It’s an unusual summer in Kansas. As we head towards the middle of July soil moisture conditions indicate no drought and only spotty abnormally dry conditions. Even the corn crop is rated almost 70 percent good to excellent. The six to ten day outlook (July 12 to July 16) indicates normal to slightly below normal temperatures and normal precipitation for our area. Decent for pollinating corn. The eight to 14 day outlook (July 14 to July 20) indicates normal temperatures and precipitation. Last week we discussed some background regarding perfect competition, demand and supply curves, and equilibrium, especially the concepts of numerous buyers and sellers combined with perfect information (open access to all information). Today, what has brought about the demand for changes in the cattle market by producer and other agriculture groups?
First the concern regarding prices and transparency has its origins going back over a period of time. While there are numerous smaller processors for cattle, they are a minor part of the meat packing industry. Depending on the source, there are three or four major packers in the U.S.: Tyson, Cargill (Excel), JBS USA (Swift) and National Beef.

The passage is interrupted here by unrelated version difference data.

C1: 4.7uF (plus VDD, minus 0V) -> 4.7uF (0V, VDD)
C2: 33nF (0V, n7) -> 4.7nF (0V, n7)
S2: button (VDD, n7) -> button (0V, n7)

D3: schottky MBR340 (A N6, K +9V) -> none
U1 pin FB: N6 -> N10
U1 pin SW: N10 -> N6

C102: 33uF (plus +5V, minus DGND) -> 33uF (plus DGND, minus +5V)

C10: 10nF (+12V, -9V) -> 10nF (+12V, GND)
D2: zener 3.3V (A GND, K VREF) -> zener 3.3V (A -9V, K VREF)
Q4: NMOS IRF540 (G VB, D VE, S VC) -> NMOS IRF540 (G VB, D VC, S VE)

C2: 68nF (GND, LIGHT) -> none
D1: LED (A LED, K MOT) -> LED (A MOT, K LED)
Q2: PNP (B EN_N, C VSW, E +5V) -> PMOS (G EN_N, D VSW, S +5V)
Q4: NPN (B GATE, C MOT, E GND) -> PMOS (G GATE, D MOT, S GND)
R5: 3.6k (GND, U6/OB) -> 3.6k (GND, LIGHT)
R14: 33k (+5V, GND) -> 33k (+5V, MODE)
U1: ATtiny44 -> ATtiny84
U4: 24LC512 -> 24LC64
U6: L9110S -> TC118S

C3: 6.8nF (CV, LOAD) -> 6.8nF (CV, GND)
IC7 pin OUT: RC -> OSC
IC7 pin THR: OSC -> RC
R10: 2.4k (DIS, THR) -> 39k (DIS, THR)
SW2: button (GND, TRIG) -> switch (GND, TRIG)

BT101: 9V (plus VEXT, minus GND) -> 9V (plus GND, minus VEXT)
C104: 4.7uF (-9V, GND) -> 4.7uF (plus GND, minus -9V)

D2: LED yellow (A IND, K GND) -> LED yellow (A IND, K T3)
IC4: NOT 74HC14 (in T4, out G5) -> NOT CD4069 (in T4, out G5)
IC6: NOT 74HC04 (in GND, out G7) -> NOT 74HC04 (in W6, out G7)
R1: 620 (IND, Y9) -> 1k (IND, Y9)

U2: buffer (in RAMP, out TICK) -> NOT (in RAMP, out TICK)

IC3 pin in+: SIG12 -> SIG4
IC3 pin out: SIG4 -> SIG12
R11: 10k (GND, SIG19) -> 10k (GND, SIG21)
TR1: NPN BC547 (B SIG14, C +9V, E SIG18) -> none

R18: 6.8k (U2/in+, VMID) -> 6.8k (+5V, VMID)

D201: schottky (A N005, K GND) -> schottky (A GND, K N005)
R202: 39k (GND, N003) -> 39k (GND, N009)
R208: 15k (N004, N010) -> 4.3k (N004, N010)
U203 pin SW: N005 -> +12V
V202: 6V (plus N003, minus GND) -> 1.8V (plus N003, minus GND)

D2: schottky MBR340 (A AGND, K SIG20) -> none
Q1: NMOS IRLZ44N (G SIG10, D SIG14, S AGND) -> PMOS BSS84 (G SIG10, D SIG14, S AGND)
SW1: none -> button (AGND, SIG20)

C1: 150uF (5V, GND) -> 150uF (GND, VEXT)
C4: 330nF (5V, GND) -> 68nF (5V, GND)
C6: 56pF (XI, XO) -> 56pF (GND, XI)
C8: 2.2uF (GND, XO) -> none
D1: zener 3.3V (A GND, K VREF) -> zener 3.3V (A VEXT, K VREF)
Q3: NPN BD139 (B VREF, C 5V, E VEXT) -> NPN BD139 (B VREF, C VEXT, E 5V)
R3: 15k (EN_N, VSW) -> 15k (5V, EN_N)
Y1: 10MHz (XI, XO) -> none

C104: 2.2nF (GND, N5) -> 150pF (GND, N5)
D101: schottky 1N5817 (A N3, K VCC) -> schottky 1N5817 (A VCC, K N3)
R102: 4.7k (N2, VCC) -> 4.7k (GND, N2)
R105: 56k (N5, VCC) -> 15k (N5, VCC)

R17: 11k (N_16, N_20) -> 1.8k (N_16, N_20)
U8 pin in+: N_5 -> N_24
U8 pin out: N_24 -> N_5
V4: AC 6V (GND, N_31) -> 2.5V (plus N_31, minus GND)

The concern is twofold. One, this isn’t the definition of numerous buyers and two, are they working together to “fix” prices. More recent events have brought new emphasis to these concerns. First, the Tyson meatpacking plant fire in Holcomb, August 2019. This shut the plant down until it was rebuilt and the plant processed approximately 6% of the nation’s beef supply. This had a major impact on finished cattle and consumer beef prices. Finished cattle prices declined while consumer prices increased. It took some time for markets to return to normal after this event.
Second, the effects of the pandemic. These are several factors here. While the supply of cattle wasn’t directly affected, packing plant disruptions occurred as COVID-19 shut down plants. There were also slowdowns in production as changes were made in operations to prevent the spread of infections. Additionally, buyer markets were interrupted. Much of the finished product would go to restaurants, school cafeterias, etc., which were either shutdown or went to takeout orders only. And consumer demand at retailers increased as people were at home. These factors caused a shift in demand, processing, and distribution. Add into that panic buying and shortages resulted across a variety of foodstuffs, including beef.
Finished cattle prices offered decreased significantly while consumer prices increased dramatically. The result of both of these events was a surplus of finished cattle resulting in lower prices on the hoof and an increase in demand creating a shortage that caused consumer prices to spike. In simple English, the finished cattle producer was losing money while the packer was making more money per pound from the shortage and nice profits.
The dilemma for those finishing cattle is different than for many other products. You can’t simply put cattle in storage until you need them as they must be fed. Finished cattle are a product that takes time, around 24 months total. When they are ready they are ready. The cattle industry maintains they are being taken advantage of and manipulated by the major packers and forced to sell at below true market price. And they are further being hurt as they are concerned the major packers are working together to control price.